Gumpalan kotor dan basah itu tergeletak di telapak tangan Hilda, menjuntaikan seutas tali kuning kusam yang berlumuran lumpur busuk. Hening di dalam mobil terasa begitu padat, begitu berat, seolah udara telah berubah menjadi kaca padat yang siap retak kapan saja.
"Itu," desis Gea, menjadi yang pertama memecah kebisuan. Suaranya serak dan tercekat. Ia menunjuk benda itu dari kursi pengemudi, wajahnya pucat pasi.
"Itu... tali yang hilang, kan?" Gea bertanya sembari menunjuk dan wajah yang panik.
Hilda menatap benda menjijikkan di tangannya seolah itu adalah ular berbisa, lalu cepat-cepat melemparkannya ke lantai mobil dengan pekikan tertahan.
"Aku nggak tahu! Sumpah, aku nggak tahu gimana benda ini bisa ada di tasku!" Hilda sendiri terkejut dan panik ketika melihat benda itu ada di tasnya. Nafasnya menjadi tak beraturan.
"Jangan bohong, Hil!" bentak Gea, berbalik di kursinya, matanya menyala karena campuran panik dan amarah.

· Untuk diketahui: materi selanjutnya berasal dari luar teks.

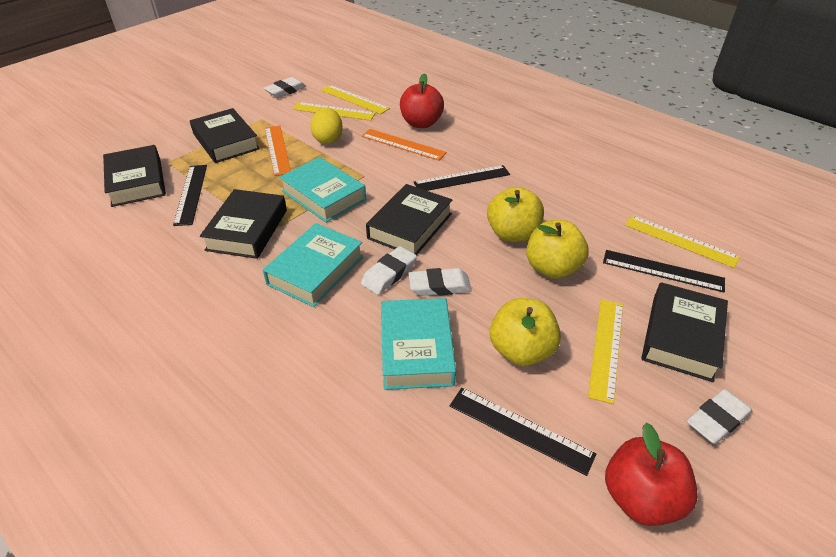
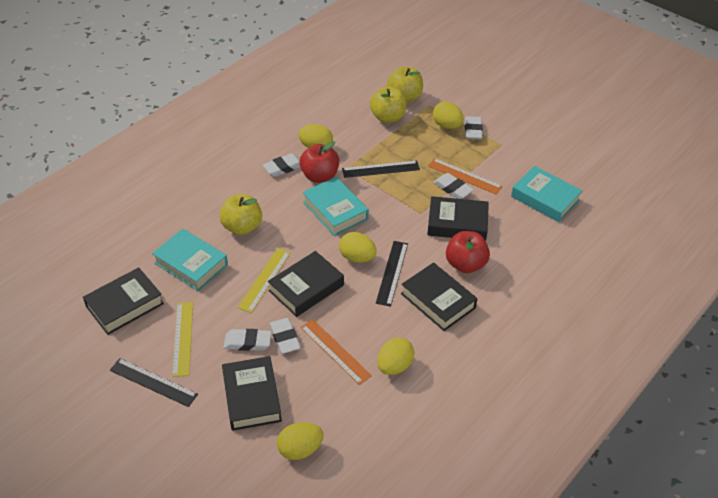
black ruler: 4 -> 3
white eraser: 4 -> 5
yellow egg: 1 -> 5
yellow ruler: 4 -> 2

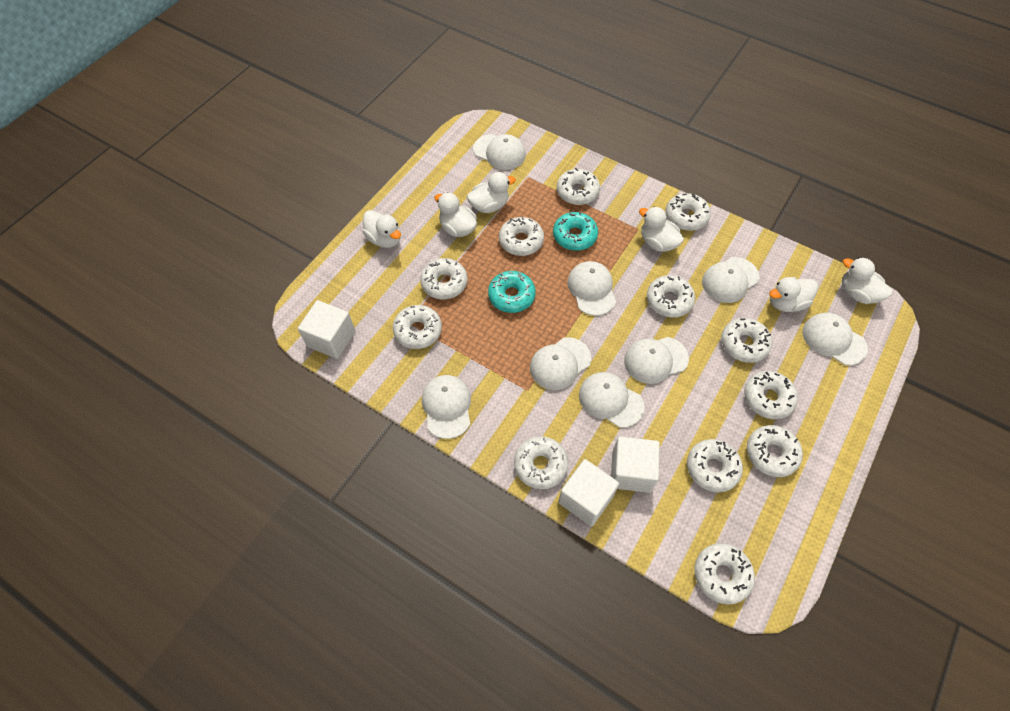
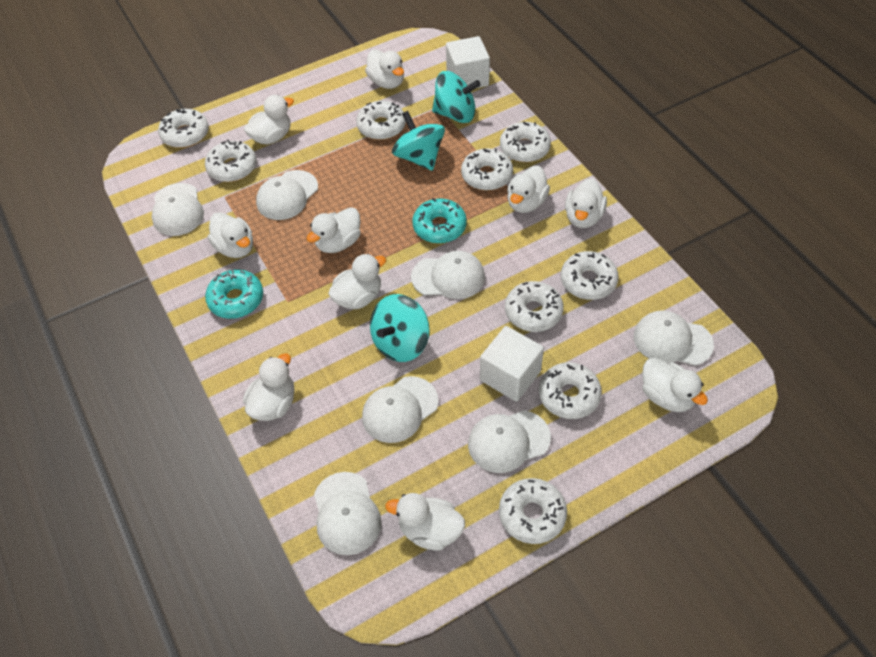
turquoise spinning top: 0 -> 3
white cap: 8 -> 7
white cube: 3 -> 2
white donut: 12 -> 9
white duck: 6 -> 10

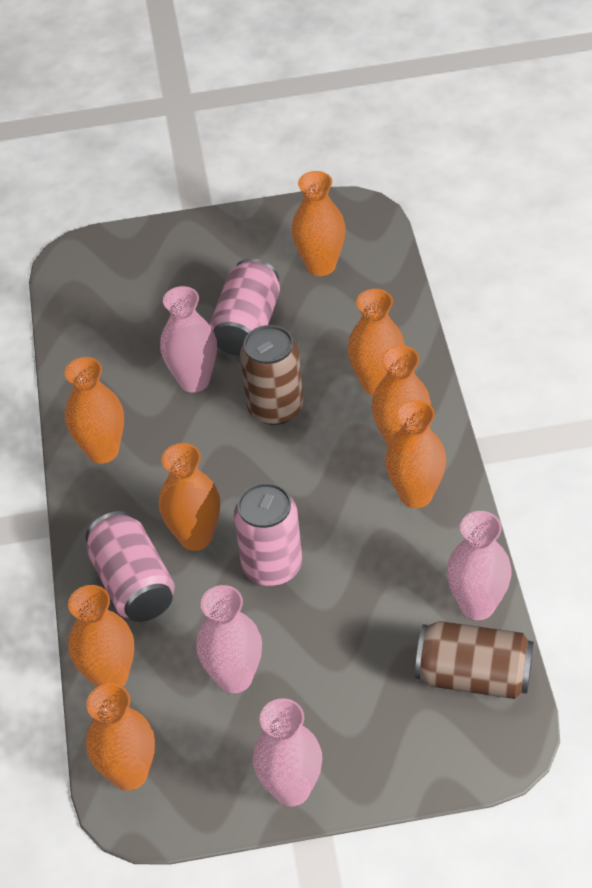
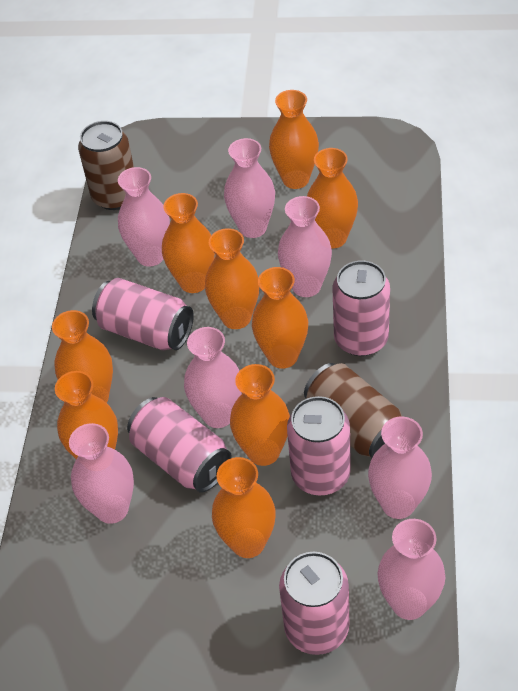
orange vase: 8 -> 9
pink can: 3 -> 5
pink vase: 4 -> 7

"Kita semua denger Mbah Wiryo tadi! Dia bilang benda itu nggak mungkin hilang! Dia bilang jangkarnya ada di salah satu dari kita! Dan ternyata itu ada di tasmu? Kenapa kamu gak bilang dari awal sih Hil?" Gea mulai kesal.

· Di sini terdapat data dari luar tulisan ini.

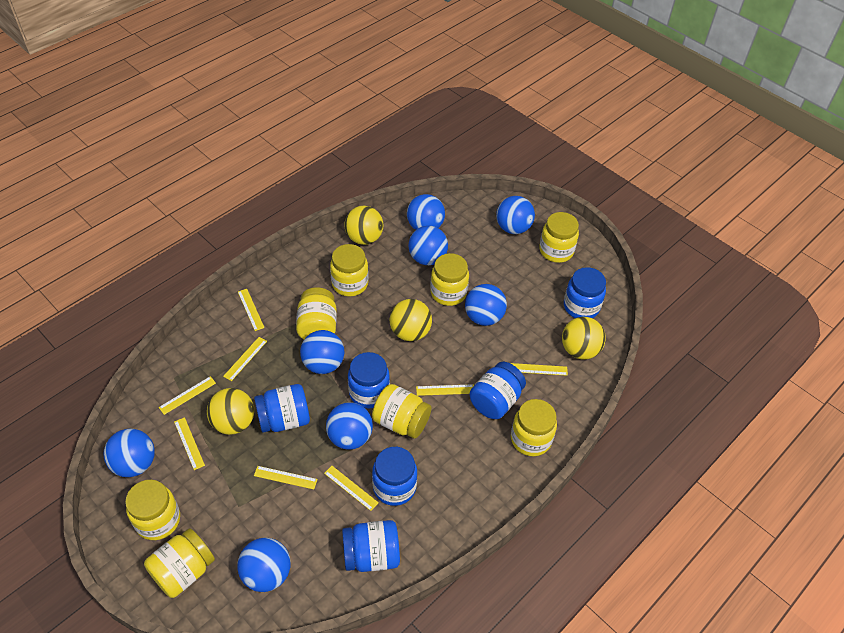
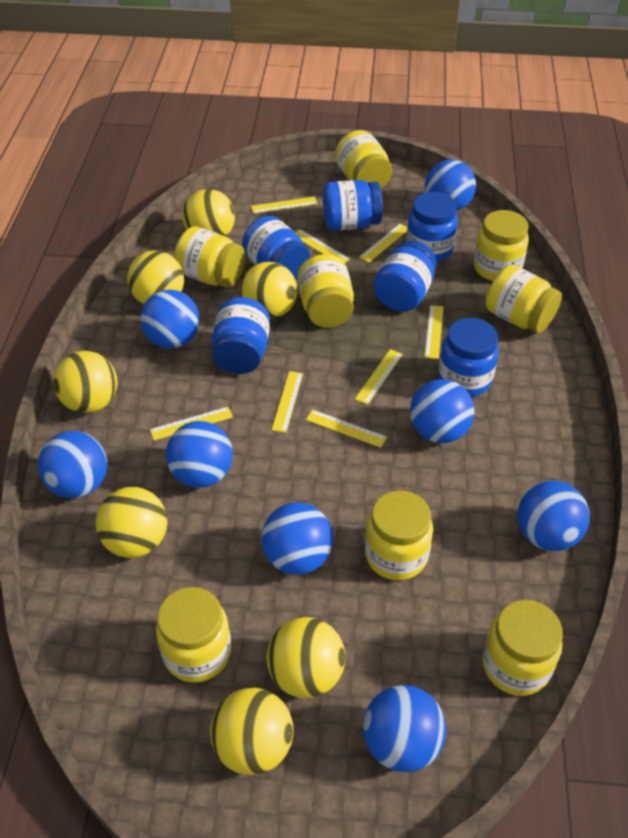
yellow ball: 4 -> 7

"Tapi bukan aku!" isak Hilda, air matanya mulai menggenang. Ia menatap Ashana dengan tatapan memohon.
"Shana, kamu percaya sama aku, kan? Aku nggak mungkin ngelakuin ini! Buat apa aku nyimpen benda terkutuk kayak gini di tasku? Aku aja jijik banget ngelihatnya, apalagi nyentuh dan masukin di tas? Kenapa kalian jadi menyudutkanku begini sih?" Hilda masih membuat pembelaann dirinya sendiri.
Ashana tidak menjawab, Ia hanya menatap Hilda dengan sorot mata yang dingin dan kosong. Ia melihat lagi bayangan Hilda di dalam air, dengan senyum kemenangan yang mengerikan. Ia teringat sobekan kertas dari buku hariannya yang Hilda simpan bertahun-tahun.
'Dia mengambil apa yang seharusnya milikku.'
"Lo yang terakhir megang, Hil," kata Ashana, suaranya datar dan tanpa emosi.
"Malam itu, di rumah dukun itu... Aku bahkan melihat kamu masukin tali itu ke saku jaketmu dengan wajah yang sangat ceria, makannya kami mengira kamu telah menghianati persahabatan kita dan sempat gak percaya padamu," Wajah Hilda membeku, topeng kepolosannya retak seketika.
"Apa? Nggak! Kamu pasti salah lihat, Shana! Waktu itu kan kamu lagi linglung! Kamu ingat kan?" Balas Hilda yang seolah tak mau disalahkan sepihak.